Once you’ve navigated to the container dashboard, navigate to the Variables tab in the sidebar. Once you’ve done this you’ll see a list of variables, both Built-in and User-Defined. You’ll be creating a new User-Defined variable. Click the button titled New and the new variable configuration will slide out onto the page.

Under “Choose variable type” options you’ll select 1st Party Cookie. Set the Cookie Name to consent_status. Name this Variable “Opt-Out Cookie”. Then click the save button in the upper right corner.

The consent_status cookie will be automatically populated with a user’s given consent status.

Step 2: Create a Trigger 

Now we need to create a new trigger. This will fire whenever a user hits a page and the user’s consent status is false. Under the Trigger section in the sidebar, click the button titled New. Select Custom Event as the Trigger Type. Name it Tracking Opt-Out.
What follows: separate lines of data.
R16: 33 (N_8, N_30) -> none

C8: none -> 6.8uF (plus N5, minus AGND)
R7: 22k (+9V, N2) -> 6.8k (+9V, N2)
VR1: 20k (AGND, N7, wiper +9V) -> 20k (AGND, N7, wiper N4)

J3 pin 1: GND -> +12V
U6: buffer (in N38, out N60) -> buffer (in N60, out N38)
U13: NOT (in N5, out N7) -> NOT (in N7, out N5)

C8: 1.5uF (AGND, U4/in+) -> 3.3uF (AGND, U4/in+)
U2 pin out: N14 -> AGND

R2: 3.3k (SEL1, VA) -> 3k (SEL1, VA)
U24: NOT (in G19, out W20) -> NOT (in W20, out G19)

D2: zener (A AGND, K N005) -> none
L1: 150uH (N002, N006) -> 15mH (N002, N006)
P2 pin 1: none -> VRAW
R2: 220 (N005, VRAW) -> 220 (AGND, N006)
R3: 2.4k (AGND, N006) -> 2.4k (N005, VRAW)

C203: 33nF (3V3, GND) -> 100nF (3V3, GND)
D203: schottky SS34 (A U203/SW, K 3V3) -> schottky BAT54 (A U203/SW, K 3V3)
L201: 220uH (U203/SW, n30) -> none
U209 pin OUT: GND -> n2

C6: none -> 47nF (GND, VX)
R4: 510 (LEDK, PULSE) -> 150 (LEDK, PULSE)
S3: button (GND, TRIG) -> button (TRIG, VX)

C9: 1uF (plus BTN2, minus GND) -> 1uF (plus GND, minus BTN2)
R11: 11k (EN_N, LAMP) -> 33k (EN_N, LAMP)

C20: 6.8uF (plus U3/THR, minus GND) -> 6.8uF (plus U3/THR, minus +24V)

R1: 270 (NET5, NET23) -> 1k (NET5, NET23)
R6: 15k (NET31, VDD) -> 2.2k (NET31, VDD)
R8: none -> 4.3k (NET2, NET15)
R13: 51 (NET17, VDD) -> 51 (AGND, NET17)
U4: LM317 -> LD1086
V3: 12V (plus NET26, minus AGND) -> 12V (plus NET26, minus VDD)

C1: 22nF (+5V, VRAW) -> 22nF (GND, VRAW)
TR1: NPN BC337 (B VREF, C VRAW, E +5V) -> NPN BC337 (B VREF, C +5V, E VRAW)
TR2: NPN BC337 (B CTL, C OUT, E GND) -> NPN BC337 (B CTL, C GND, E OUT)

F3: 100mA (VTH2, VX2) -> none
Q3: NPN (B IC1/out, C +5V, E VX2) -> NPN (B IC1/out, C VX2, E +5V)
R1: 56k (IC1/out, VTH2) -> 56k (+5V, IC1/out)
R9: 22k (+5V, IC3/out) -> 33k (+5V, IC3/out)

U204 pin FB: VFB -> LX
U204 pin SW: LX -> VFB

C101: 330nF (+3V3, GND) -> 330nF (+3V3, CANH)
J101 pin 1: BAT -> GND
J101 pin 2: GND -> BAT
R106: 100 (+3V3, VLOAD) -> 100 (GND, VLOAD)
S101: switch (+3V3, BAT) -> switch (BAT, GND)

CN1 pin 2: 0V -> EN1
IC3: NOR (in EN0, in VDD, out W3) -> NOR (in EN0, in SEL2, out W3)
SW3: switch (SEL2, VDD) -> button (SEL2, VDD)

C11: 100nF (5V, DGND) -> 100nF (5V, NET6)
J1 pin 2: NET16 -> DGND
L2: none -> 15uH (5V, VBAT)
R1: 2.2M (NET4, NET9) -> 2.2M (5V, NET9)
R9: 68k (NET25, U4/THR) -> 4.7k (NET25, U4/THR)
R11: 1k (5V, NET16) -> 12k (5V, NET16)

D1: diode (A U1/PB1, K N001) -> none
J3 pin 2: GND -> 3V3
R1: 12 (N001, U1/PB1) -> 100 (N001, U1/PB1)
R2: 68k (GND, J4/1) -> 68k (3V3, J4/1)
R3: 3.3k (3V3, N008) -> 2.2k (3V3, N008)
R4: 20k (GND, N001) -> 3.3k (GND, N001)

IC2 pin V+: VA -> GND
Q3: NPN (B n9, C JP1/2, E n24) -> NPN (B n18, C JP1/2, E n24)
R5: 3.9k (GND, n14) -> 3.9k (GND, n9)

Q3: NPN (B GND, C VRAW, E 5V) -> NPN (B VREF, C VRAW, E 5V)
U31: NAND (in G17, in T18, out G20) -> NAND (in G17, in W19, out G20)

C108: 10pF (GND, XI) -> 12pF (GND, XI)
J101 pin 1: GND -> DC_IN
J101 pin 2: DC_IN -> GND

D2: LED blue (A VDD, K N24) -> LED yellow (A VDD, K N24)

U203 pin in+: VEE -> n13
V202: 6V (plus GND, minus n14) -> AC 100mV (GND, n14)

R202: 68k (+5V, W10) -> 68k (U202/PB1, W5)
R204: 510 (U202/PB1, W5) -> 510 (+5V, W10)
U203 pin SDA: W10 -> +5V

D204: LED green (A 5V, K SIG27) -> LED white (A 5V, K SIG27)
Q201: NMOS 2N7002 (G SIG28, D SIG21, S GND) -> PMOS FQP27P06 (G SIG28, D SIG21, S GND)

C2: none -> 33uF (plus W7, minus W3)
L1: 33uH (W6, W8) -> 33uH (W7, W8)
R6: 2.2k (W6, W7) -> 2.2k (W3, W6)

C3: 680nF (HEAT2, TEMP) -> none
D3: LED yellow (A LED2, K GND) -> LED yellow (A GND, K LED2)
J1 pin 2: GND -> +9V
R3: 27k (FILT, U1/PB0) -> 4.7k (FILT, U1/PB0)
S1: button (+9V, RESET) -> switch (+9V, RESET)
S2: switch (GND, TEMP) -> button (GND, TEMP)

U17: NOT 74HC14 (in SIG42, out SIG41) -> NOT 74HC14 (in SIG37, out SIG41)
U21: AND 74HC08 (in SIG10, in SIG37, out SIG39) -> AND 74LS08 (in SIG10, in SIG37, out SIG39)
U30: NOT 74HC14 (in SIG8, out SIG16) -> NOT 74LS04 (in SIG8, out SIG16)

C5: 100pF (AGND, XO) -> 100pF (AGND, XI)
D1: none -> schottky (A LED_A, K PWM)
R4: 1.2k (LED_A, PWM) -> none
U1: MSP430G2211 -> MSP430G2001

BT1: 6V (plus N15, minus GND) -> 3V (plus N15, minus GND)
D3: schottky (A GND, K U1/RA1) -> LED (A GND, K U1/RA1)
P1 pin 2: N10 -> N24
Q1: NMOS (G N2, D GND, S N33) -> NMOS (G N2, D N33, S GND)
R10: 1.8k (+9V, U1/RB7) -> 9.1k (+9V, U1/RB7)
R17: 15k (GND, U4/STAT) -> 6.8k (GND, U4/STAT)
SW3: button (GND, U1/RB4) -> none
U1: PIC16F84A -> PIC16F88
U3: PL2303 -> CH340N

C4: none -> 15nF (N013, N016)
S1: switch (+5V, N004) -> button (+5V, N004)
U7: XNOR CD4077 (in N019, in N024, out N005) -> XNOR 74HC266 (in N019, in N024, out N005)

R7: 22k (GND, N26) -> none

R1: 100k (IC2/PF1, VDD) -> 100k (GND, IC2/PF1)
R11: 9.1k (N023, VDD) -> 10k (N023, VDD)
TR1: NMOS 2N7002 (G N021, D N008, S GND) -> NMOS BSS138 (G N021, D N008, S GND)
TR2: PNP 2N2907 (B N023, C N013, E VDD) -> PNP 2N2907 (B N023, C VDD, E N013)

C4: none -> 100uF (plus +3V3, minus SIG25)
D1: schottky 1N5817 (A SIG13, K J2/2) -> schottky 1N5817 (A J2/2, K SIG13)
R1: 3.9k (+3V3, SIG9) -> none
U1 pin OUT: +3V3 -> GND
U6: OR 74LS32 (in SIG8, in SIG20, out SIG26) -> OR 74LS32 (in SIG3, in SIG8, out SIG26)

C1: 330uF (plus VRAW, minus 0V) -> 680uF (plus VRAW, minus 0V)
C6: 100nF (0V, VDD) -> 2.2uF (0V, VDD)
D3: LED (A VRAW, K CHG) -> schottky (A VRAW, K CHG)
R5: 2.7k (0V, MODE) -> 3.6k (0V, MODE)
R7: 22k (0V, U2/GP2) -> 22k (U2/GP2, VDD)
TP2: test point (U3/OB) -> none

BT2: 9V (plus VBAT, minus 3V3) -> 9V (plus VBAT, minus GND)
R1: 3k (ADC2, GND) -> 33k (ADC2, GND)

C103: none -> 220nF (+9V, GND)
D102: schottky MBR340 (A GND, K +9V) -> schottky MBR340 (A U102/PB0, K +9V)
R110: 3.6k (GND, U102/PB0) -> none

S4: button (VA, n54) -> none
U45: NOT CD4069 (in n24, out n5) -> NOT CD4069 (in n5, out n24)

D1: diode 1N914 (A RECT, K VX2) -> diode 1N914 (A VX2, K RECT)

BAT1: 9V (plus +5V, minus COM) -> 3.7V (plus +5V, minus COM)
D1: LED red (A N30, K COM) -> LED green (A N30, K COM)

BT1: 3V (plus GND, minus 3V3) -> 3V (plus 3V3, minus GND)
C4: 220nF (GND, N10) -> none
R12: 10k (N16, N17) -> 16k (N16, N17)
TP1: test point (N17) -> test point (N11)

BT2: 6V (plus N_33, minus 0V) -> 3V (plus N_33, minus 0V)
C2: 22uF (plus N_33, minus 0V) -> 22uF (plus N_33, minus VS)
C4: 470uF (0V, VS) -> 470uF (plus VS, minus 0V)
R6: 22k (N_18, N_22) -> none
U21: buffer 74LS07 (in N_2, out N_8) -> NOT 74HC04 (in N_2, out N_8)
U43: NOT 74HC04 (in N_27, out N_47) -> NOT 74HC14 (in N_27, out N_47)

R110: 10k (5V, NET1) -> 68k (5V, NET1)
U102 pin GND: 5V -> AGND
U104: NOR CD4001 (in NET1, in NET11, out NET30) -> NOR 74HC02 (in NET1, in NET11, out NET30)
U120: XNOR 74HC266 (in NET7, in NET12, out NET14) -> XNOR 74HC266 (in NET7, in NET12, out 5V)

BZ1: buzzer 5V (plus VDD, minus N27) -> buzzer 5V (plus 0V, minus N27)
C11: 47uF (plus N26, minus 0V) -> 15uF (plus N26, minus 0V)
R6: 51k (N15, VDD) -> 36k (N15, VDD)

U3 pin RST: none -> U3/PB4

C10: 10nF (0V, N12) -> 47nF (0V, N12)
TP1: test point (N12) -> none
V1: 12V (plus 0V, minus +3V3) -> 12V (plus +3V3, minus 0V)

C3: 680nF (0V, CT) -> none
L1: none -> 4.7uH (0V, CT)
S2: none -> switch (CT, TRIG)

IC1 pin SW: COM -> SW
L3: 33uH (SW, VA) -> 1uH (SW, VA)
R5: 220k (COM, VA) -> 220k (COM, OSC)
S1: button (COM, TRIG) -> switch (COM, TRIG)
Then, importantly, give it an event name of “.*” and select the checkbox saying “use regex matching”. Then under “this trigger fires on” select Opt-Out Cookie -> equals -> false.

Step 3: Apply it

You’re almost done! The only thing left to do is apply your trigger to any tag you need to disable when a user has opted out. For this example I’ll be disabling Google Analytics, though you can apply it to any tag you see fit.

To accomplish this, navigate to the Tags section in the sidebar. Then select the tag you want to conditionally disable. We’re disabling GA so we’ll select “Universal Analytics” from the list. Under the Triggering panel you’ll then see an Add Exception link. Click it and select Tracking Opt-Out, the trigger we just created. Repeat step 3 with any and all Tags you need to disable.